Attached is a PDF of the Young Foundation's publication "Civility Lost and Found" which might be of interest to this group. What do we know about civility? Has it in fact improved or worsened? Can it be cultivated or promoted? Is it always a good thing? Who deserves blame – or credit?
Hi
GeoffMulgan chairs Carnegie's Commission of inquiry into civil society our sister programme based in london. I know that civility is a particular concern of geoffs!
I will ask Lenka for her thoughts about this
Kate
At one level, it's a fascinating and well written booklet, bringing together some good thinking that has got me thinking – exactly as it was supposed to….
I like the way in which civility is addressed from multiple perspectives - that points to the co-evolving psychology, culture and social structures that generate the idea of 'civility' in some cultures at some times.
It reminded me of Martin Buber’s work (‘I – thou’) and his powerful emphasis on what it takes to really establish quality in relationships being a moment-by-moment awareness of the other person as a living, breathing being rather than an object…. (well, that’s mis-quoting Buber I’m sure and putting it way too simply…)
I liked the nod too towards mindfulness practice from other cultural traditions like Buddhism – I have got so much from my experiments with meditation and learning about Buddhist psychology (for example through Ken Wilber’s work) – and I try to live according to this path when I remember there’s a ‘bigger me’ capable of such things…
I felt that there were a few things missing though too – for example, insights from evolutionary complexity thinking could really add something to our understanding of the core dynamics of the relationship between social restraint and open-ness. Also, I thought their framework for civility was a bit clunky – I still go back to Ken Wilber's Integral philosophy as a great starting point for organising thinking as it integrates evolutionary development so well with the personal, social and structural elements of issues like this.

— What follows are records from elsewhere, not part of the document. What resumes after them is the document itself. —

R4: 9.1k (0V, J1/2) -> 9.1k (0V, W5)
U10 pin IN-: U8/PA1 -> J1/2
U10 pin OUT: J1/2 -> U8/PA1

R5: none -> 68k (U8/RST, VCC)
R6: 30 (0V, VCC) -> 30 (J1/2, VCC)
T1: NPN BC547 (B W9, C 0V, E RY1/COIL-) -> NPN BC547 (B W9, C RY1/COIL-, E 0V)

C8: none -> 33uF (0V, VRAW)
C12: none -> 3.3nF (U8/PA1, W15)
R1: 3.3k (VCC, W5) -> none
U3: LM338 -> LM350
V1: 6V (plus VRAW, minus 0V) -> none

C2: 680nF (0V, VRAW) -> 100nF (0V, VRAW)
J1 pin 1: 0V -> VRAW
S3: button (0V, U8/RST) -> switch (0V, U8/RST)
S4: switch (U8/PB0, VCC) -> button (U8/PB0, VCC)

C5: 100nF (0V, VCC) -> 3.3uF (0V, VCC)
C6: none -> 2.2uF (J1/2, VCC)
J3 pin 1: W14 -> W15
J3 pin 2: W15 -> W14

But, stepping out of the content, overall I'm curious about the Young foundation's strategic choice to reframe 'civility' just now, and the way in which they're going about doing so. It seems to me that this is a very 'chattering classes' kind of project - the tone, language and orientation of the leaflet is very much of the great and good and knowledgeable talking together. No doubt there’s a desire to influence a future incoming government. However, because of this, it doesn't really feel very fresh or connected with a movement for community action in the face of (for example) social breakdown, climate, etc.. Where is the analysis about how the radical changes of the future will provoke huge challenges to building loving relationships in community - which, for my money, is where pamphlet is pointing but doesn’t quite have the courage to spell out.

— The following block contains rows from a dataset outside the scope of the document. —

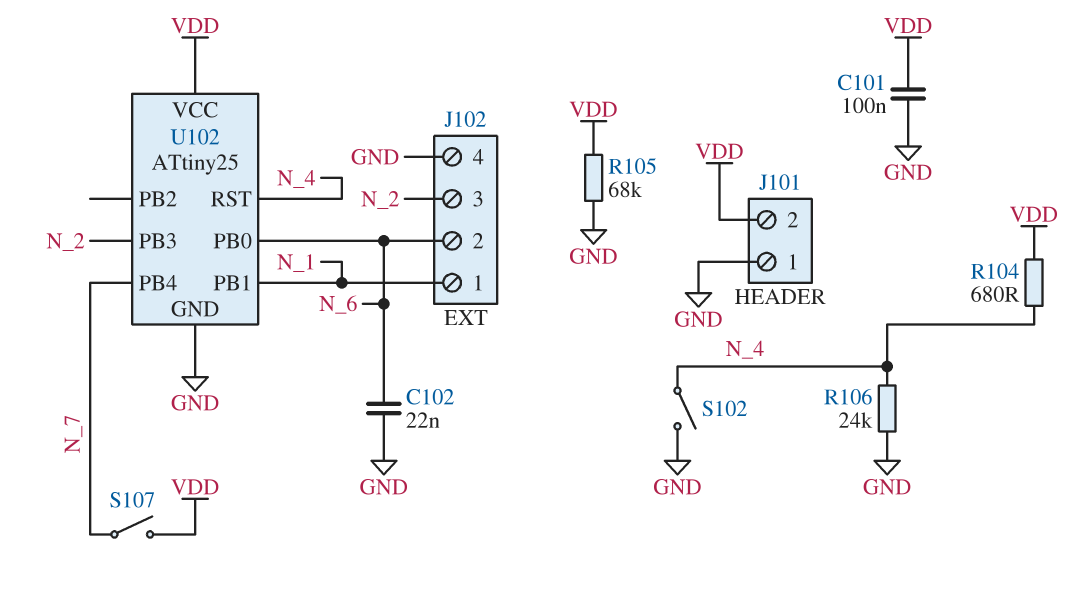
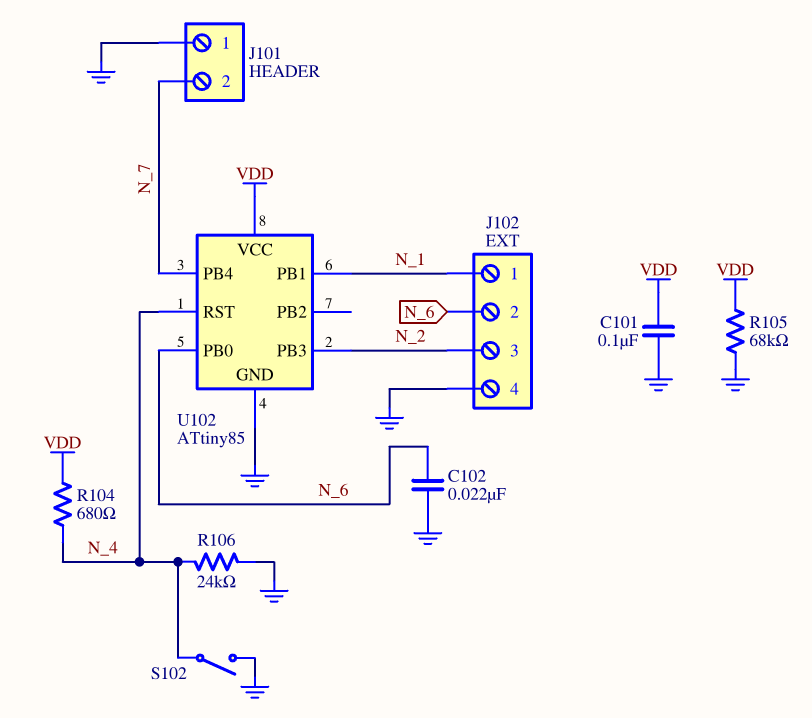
J101 pin 2: VDD -> N_7
S107: switch (N_7, VDD) -> none
U102: ATtiny25 -> ATtiny85

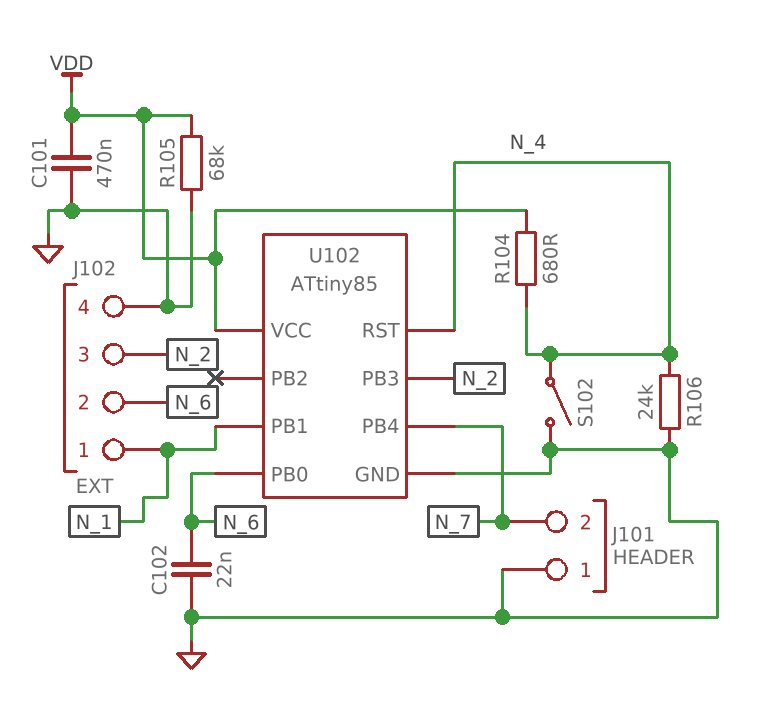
C101: 100nF (GND, VDD) -> 470nF (GND, VDD)

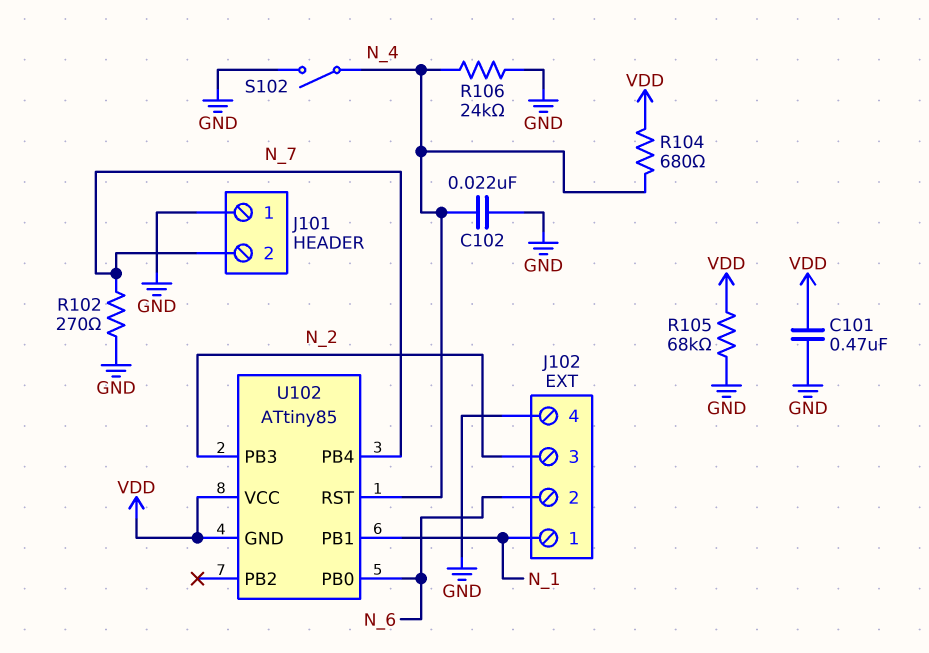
C102: 22nF (GND, N_6) -> 22nF (GND, N_4)
R102: none -> 270 (GND, N_7)
U102 pin GND: GND -> VDD

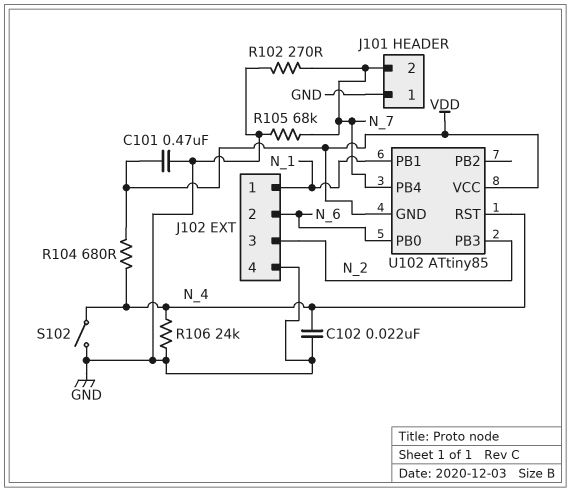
R105: 68k (GND, VDD) -> 68k (GND, N_7)

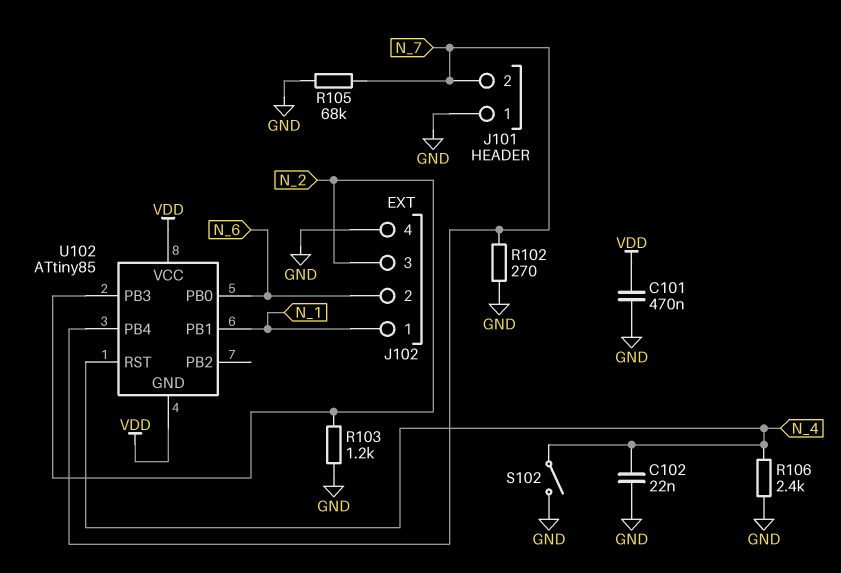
R103: none -> 1.2k (GND, N_2)
R104: 680 (N_4, VDD) -> none
R106: 24k (GND, N_4) -> 2.4k (GND, N_4)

Of course, there are huge connections in the very grounded work that many of the co-authors are undoubtedly doing (would have been good to have actually learned a bit more about these real-life stories of working on ‘civility’ beyond the Young Foundations' own schools project). Overall I worry that framing a conversation about civility in this way may, ironically, take some focus and energy from where these issues are already being addressed. More Big Lunches, less English-centricness (or at least explicitly recognising this - a Scots author might have chosen to start from Burns' poem a man's a man....). Final point in what’s turning into an unforeseen rant is that rather than a academic-style literature review and interviews, how about an approach to researching this topic that might genuinely include the community people who the report is talking about?! In other words…. action research…
Anyway, this will be a great conversation to continue with Saffron at Sense of Place...
I agree with pretty much all your comments there. I wonder if civility itself is something that simply happens as the result of people being more engaged with their immediate community (made overt, shared and validated through cultural activity), and is not something that requires the sort of conversation that is being framed in this document. Civility is perhaps a symptom of a community, not a function, and to focus on it is to miss the underlying cause. Or is it?